Una delle opere in mostra
Milano, 16 dicembre 2018 - Non c'è questa volta volta Sharbat Gula, la fanciulla afghana dagli occhi magnetici che Steve McCurry ha reso una delle icone più amate di ogni tempo. E anche i colori delle immagini non sono così esplosivi come il celebre fotografo nato a Philadelphia nel 1950 ci ha abituati ad ammirare. Ma la nuova galleria con cui il Museo delle Culture di via Tortona inaugura il suo nuovo spazio espositivo, il Mudec Photo, dedicato appunto alla fotografia d’autore, è naturalmente una galleria splendida: perfetta per il primo progetto. Sono i colori naturali della terra quelli delle immagini scelte da McCurry insieme con Biba Giacchetti, curatrice storica delle mostre di un artista che unisce in sè coraggio, genio e sensibilità.
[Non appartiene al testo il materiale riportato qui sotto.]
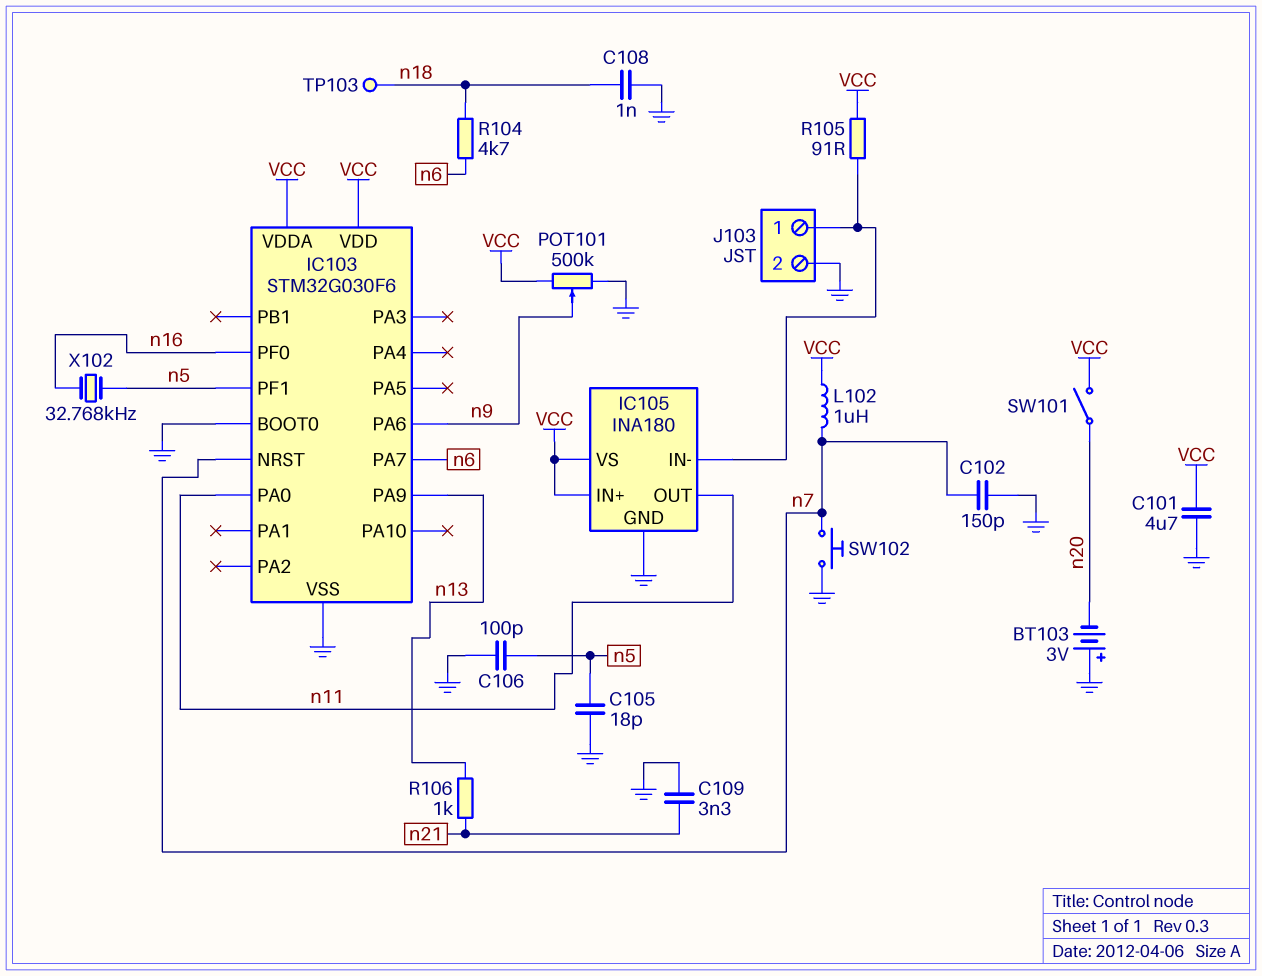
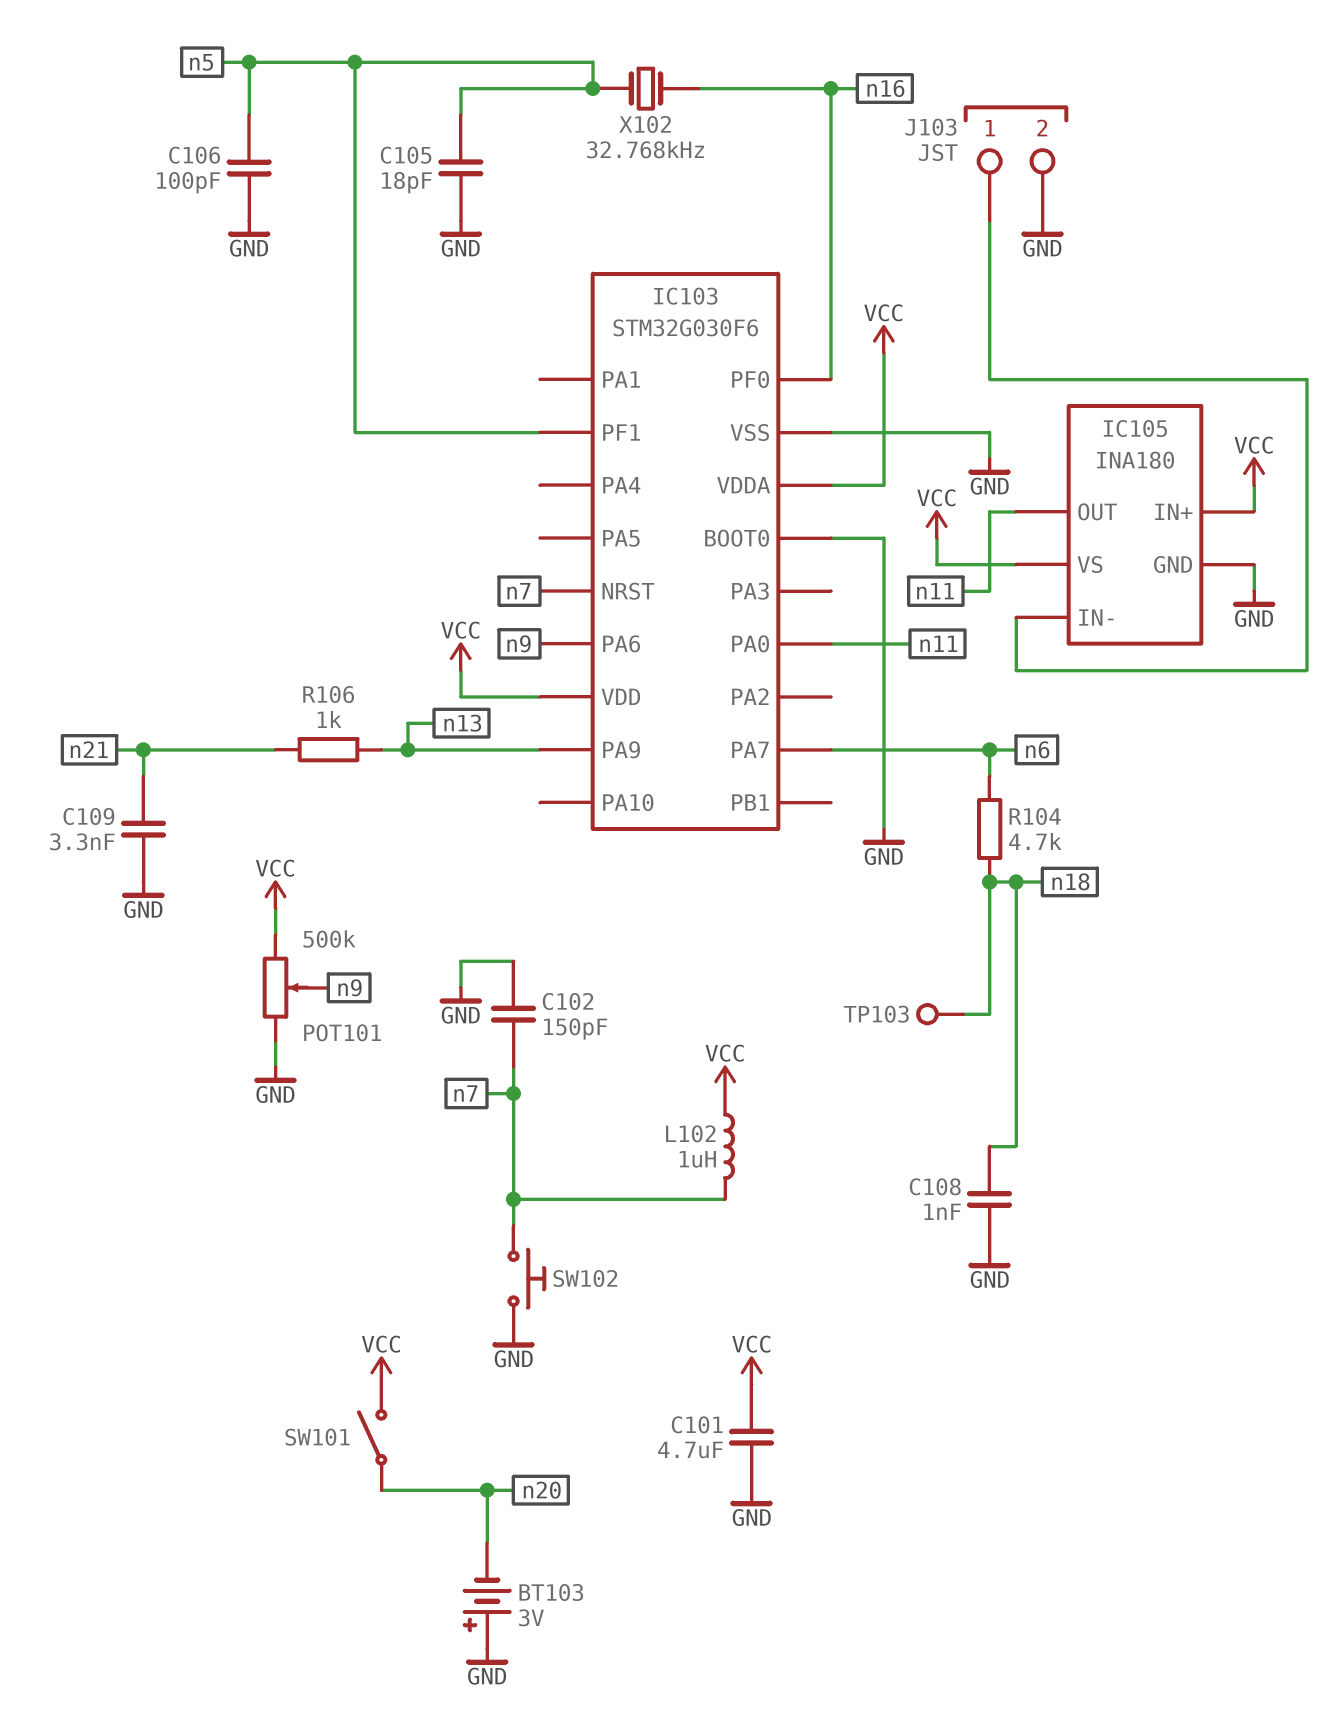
R105: 91 (IC105/IN-, VCC) -> none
Sono i colori degli “Animals”: loro i protagonisti dell’esposizione promossa da Comune, Mudec e 24Ore Cultura in collaborazione con Sudest57, in cartellone sino al 31 marzo 2019.
Steve McCurry, fotografie di animali: una deviazione o una tappa nel suo lavoro? «Non una parte centrale ma una sfaccettatura importante. Mi ha sempre affascinato il rapporto di correlazione che esiste fra l’uomo e gli animali, siano soggetti di divertimento, o di lavoro, o vittime di impieghi cattivi». Per un fotografo è più difficile lavorare con gli uomini o con gli animali? «Bambini e animali sono i soggetti più difficili. Se vedo un uomo camminare per strada, posso chiedergli di fermarsi. Ma a un bimbo, a un cane, a un elefante...». Come Sharbat Gula, anche i cammelli sono stati fondamentali nella sua carriera, meglio, nella sua vita: i cammelli della foto qui in mostra. “Sì. Kuwait, 1991, seicento pozzi di petrolio in fiamme. Un inferno. Mi appare una famiglia di cammelli in fila indiana. Anche loro neri come il petrolio. Li ho seguiti a piedi per un’ora, fra i campi minati, finché un’altra esplosione mi ha dato la luce giusta. Credo sia stata una delle esperienze più dure della mia vita professionale». Una mostra per adulti o per bambini? È stata una Children Jury ad assegnarle nel 1992 il primo World Press Photo dei quattro che ha vinto. «Una mostra per tutti. Certo, le letture saranno diverse». Già, un bambino trova sicuramente buffo il barboncino rosa di Hollywood. Ma comprende la tragedia dietro l’uccello coperto di petrolio? «Credo che no. Non capisce la tristezza, la disumanità di taluni trattamenti che l’uomo infligge agli animali. Vede un fiero cane Kuchi legato dietro a una bicicletta sgangherata. Lo trova bellissimo. Ma non sa che il suo padrone lo sta portando a combattere in una tragica lotta fra cani”. “Animals”, 60 foto, è l’anticipazione del suo prossimo libro, nel 2020. Quante immagini? «Non abbiamo ancora deciso. Ma sarà un grande libro». McCurry, quando ha scattato la sua ultima foto? «Un’ora e mezza fa. Qui al Mudec». Il prossimo lavoro? «Per ora vado a New York. Per Natale».